Capacity building is essential for institutional development and mobilising financing and partnerships. Weak institutional frameworks, and lack of co-ordination, added to limited public awareness and understanding of climate change, challenge the development of capacity-building programmes. In 2014 the AfDB launched the Climate Change Capacity Development (C3D+) programme to assist African countries in fighting climate change by providing technical assistance, training, and knowledge sharing.
Thus far, the programme has supported 38 African countries and trained over 1 000 climate change experts on a continent of 1,4 billion people. The figures are not consistent with the demand.
The African Union Commission, on the other hand, promotes climate services through the African Ministerial Conference on Meteorology, which aims to develop meteorological services in Africa, improve forecasting and early warning systems and provide climate information to facilitate better decision-making.

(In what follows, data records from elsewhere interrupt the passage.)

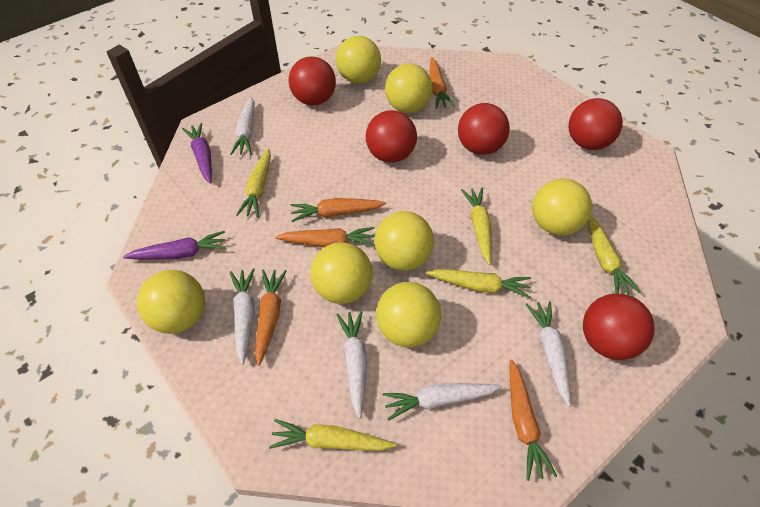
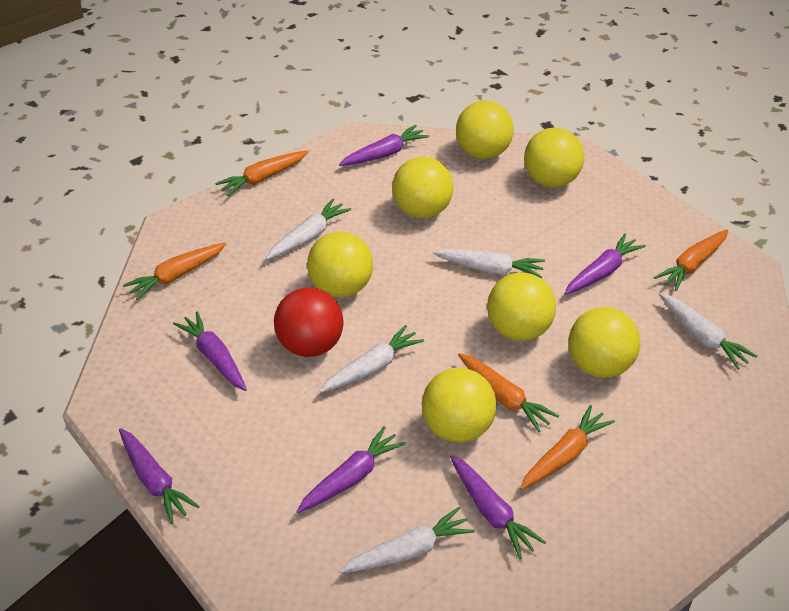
purple carrot: 2 -> 6
red ball: 5 -> 1
yellow carrot: 5 -> 0

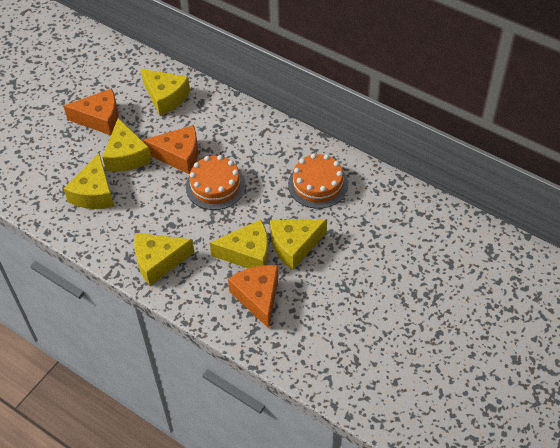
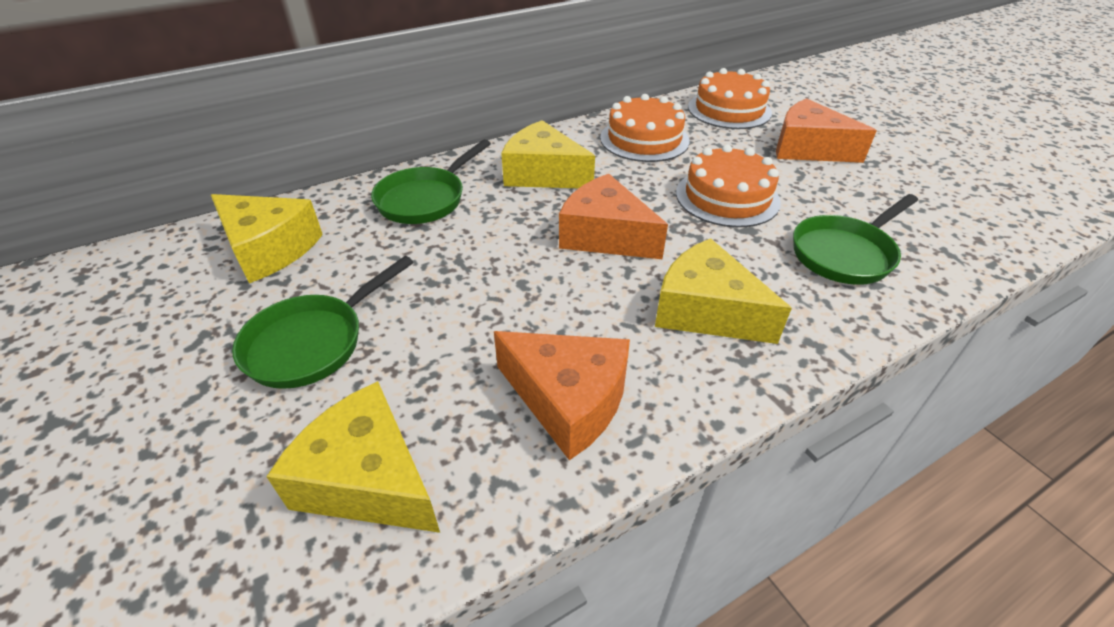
green pan: 0 -> 3
orange cake: 2 -> 3
yellow cheese: 6 -> 4

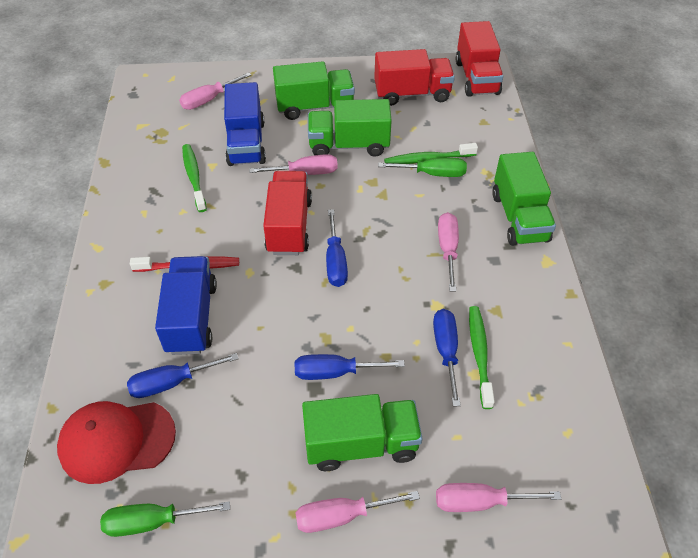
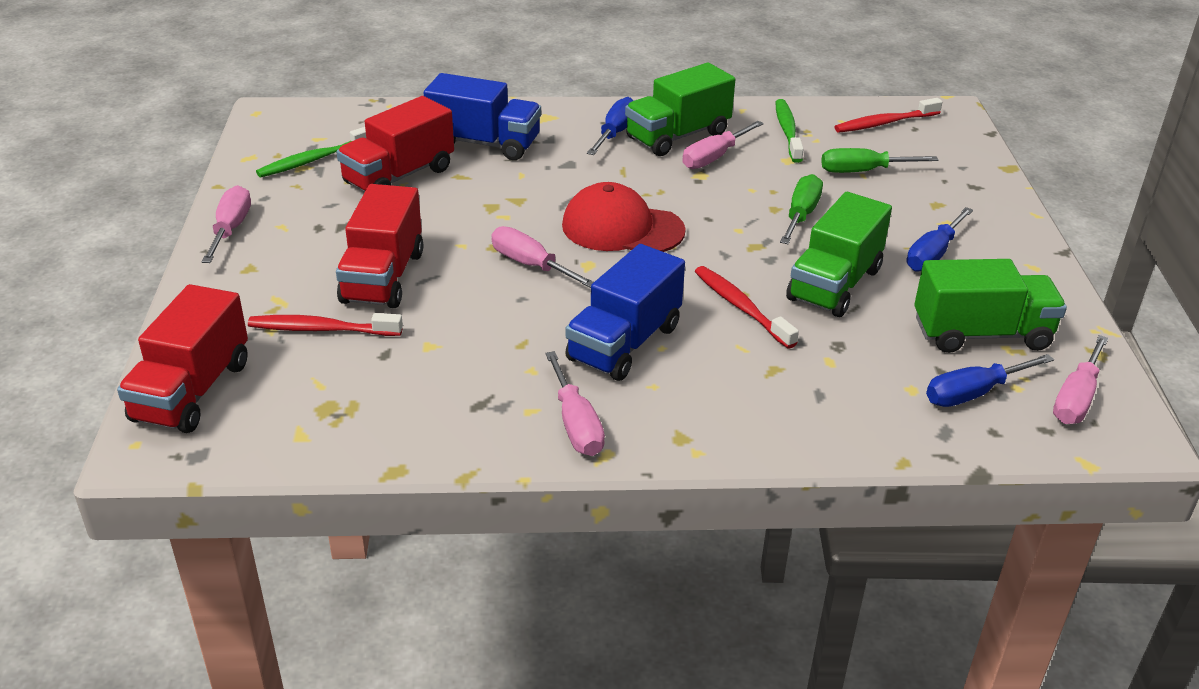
blue screwdriver: 4 -> 3
green toothbrush: 3 -> 2
green truck: 4 -> 3
red toothbrush: 1 -> 3

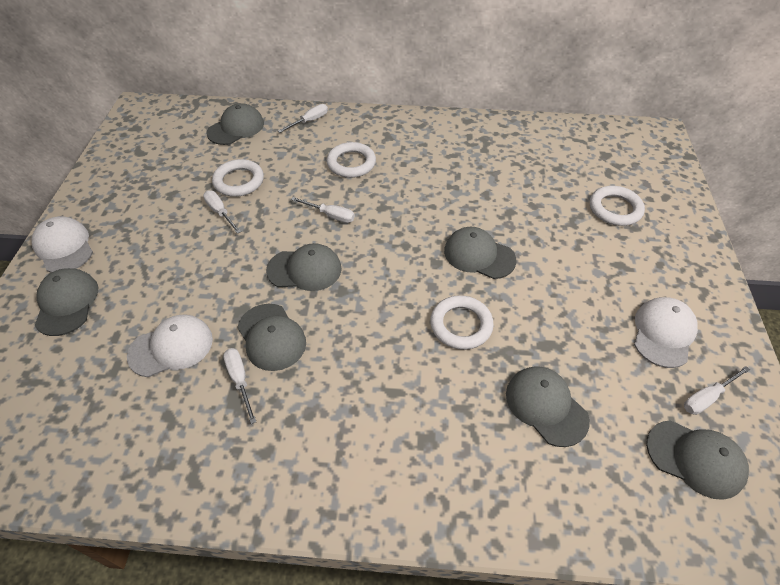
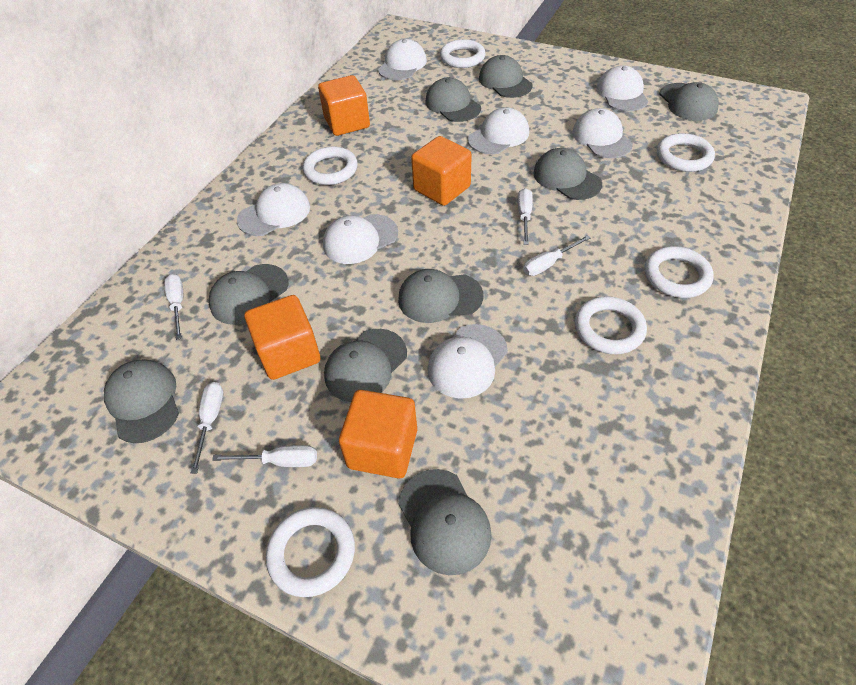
grey cap: 7 -> 9
orange cube: 0 -> 4
white cap: 3 -> 7
white ring: 4 -> 6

A 2019 United Nations Development Programme (UNDP) study found that scaling up education and training in climate science and management can help in building African institutional capacity. Only 9% of African countries were reported to have integrated climate change into their education systems. African countries can better prepare their citizens, future generations, and relevant institutions to address climate change challenges by integrating climate change into education systems.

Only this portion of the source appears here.